Was mich besonders freut an dieser Schule, an der er nun 90 Meilen von seinem früheren Zuhause entfernt lernt, ist, dass er nicht die Hand heben und sich den Daumen an die Stirn halten muss, um zu sagen, dass er so sein will wie sonstwer. In Kuba müssen alle Schüler voller Inbrunst auf Kommando wiederholen: „Pioniere für den Kommunismus! Wir werden so sein wie der Che!“ Hier wollen sie, dass er so ist, wie er ist, was sie von ihm sehen wollen, ist, dass er zeigt, wo seine Talente stecken und seine körperlichen und geistigen Fähigkeiten. Heute Vormittag hat er mit etwa 20 Kindern aus drei Kontinenten per Handschlag Freundschaft geschlossen und er hat Bilder gemalt, die er mit einer ungewöhnlichen Begeisterung nach Hause gebracht hat. Es war ein neuer Tag für ihn, ohne dass es nötog gewesen wäre, ihm die Leviten zu lesen, von gefallenen Helden zu sprechen und auch nicht von ihm zu verlangen, dass er dankbar für etwas sein soll, das er gar nicht will.

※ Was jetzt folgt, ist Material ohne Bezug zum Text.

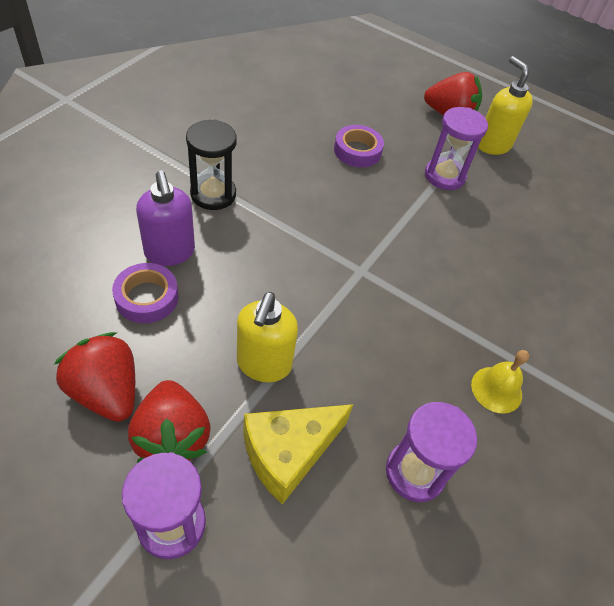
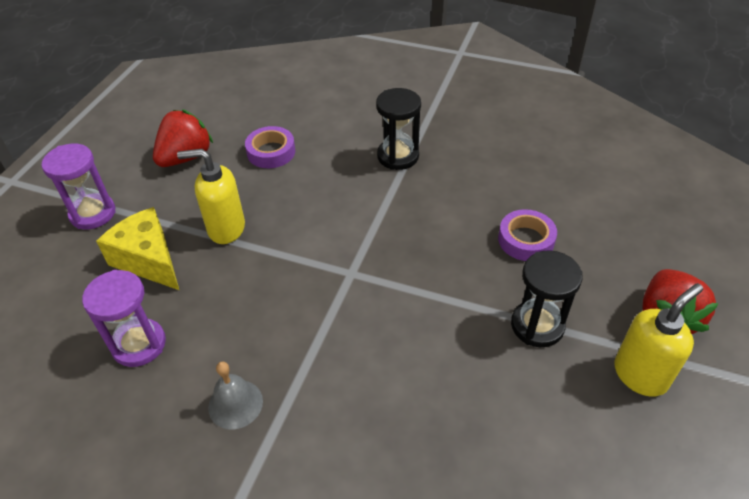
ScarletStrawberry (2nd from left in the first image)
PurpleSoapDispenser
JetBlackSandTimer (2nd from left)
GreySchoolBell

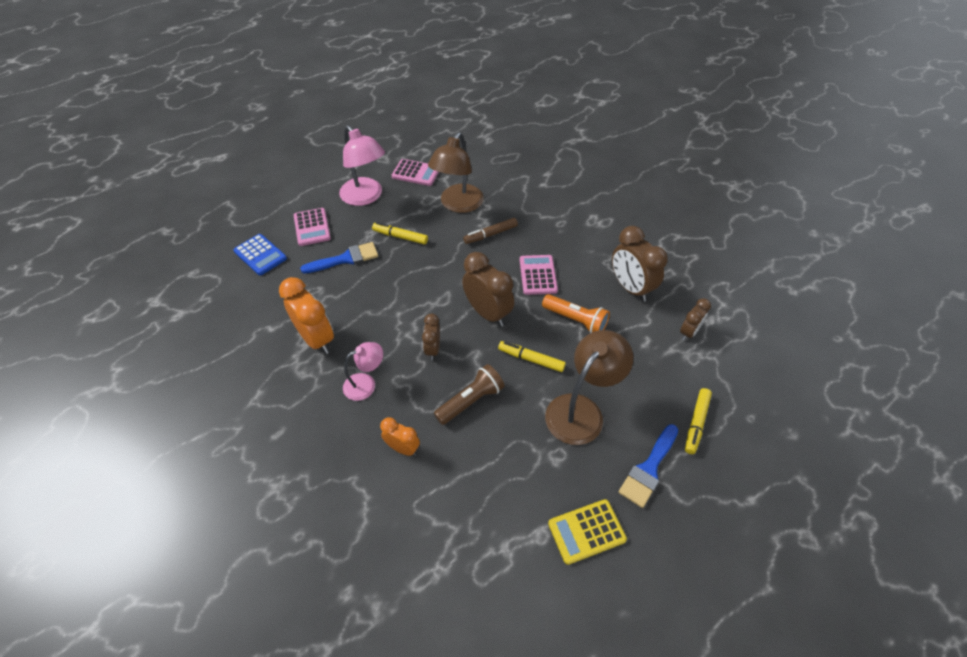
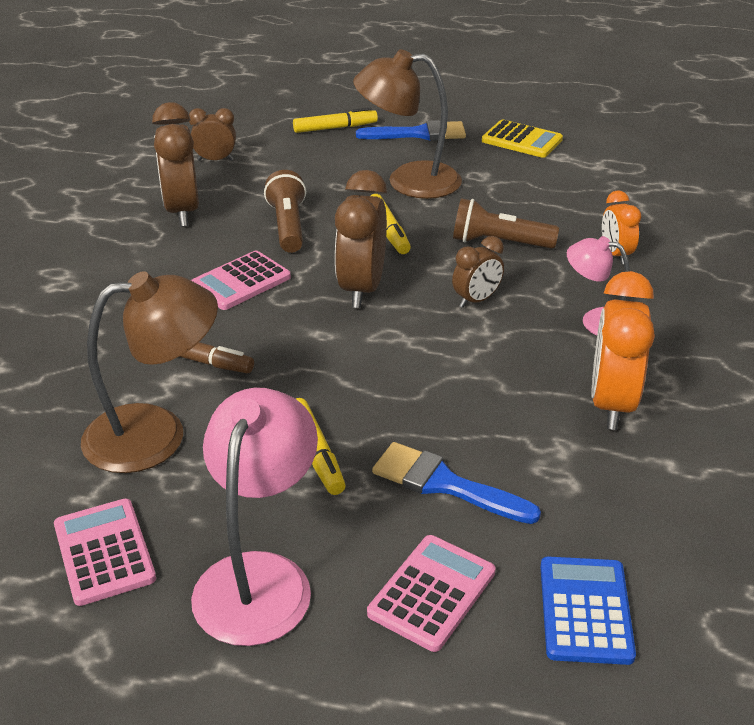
BrownTorch (1st from left)
BrownAlarmClock (1st from left)

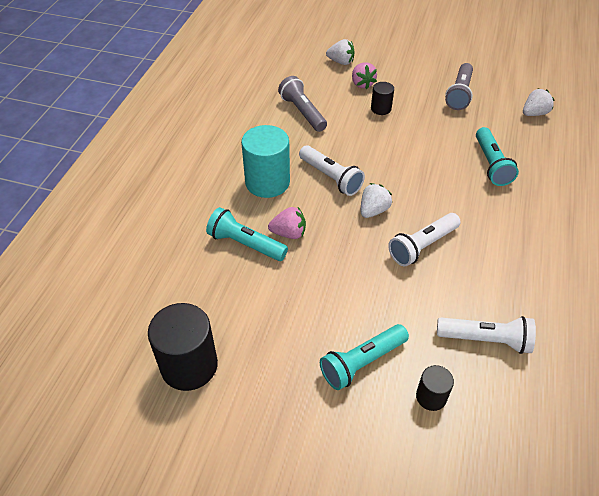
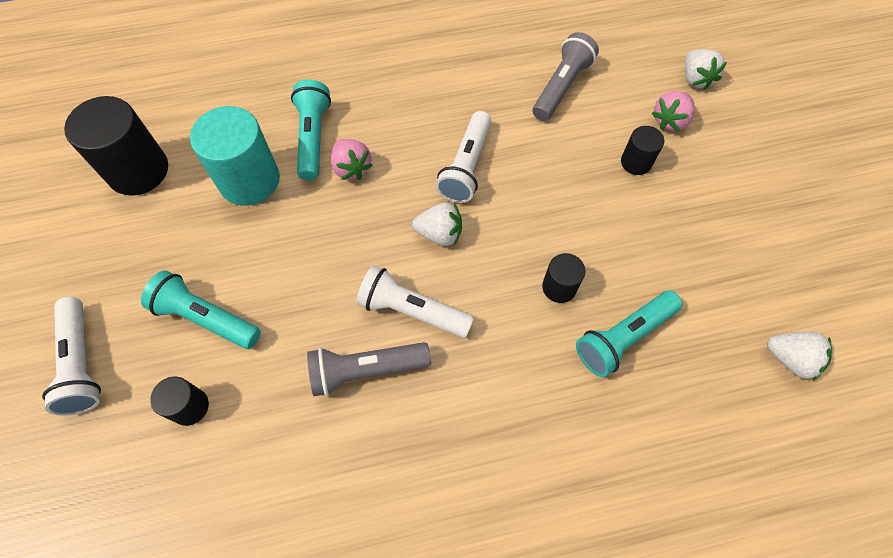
JetBlackCylinder (3rd from left)
TealCylinder
SnowWhiteTorch (1st from left)
GreyTorch (1st from left)

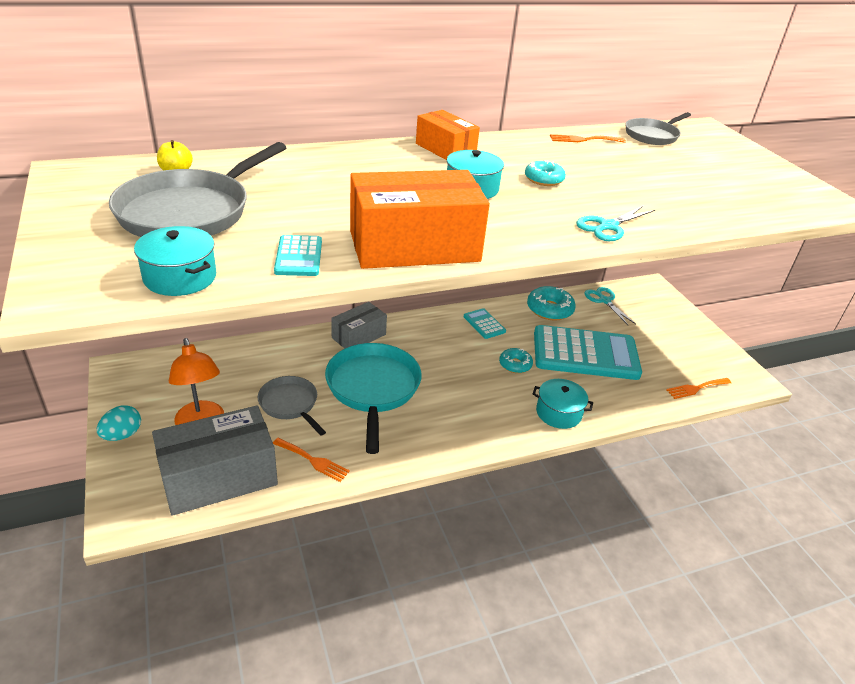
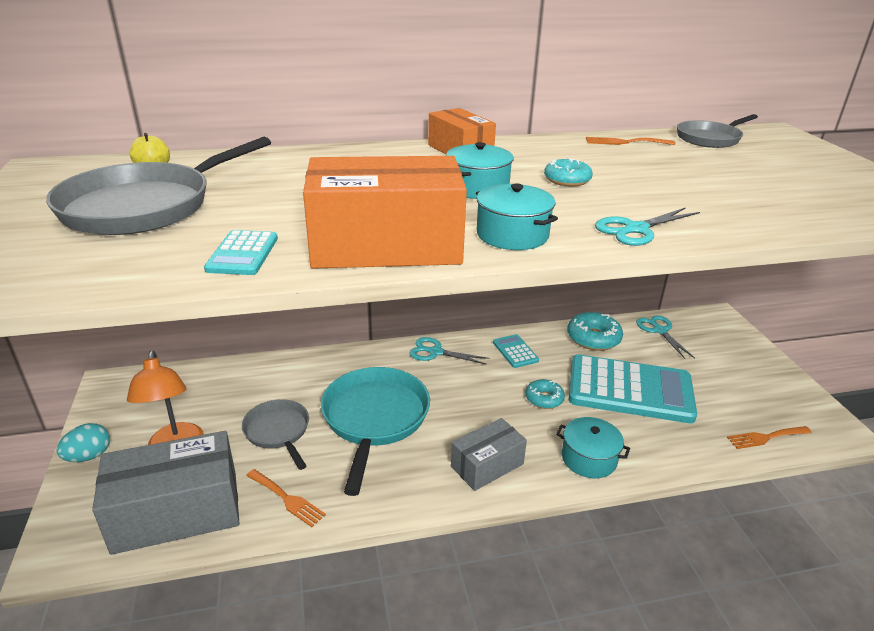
TealShears (1st from left)
TealCookingPot (2nd from left)
GreyPackage (2nd from left)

Ein dreifarbiger Fußball rollte auf das Feld und mein Sohn näherte sich ihm wie jemand, der die Welt sucht, voller Kraft, voller Vernunft und mit dem Wunsch, der Mensch zu sein, dem die Träume vor einigen Jahren unterbrochen wurden, aber der jetzt ein Schüler sein will, um die befreite Hand zu reichen und nicht mehr schreien, treten und Parolen wiederholen zu müssen.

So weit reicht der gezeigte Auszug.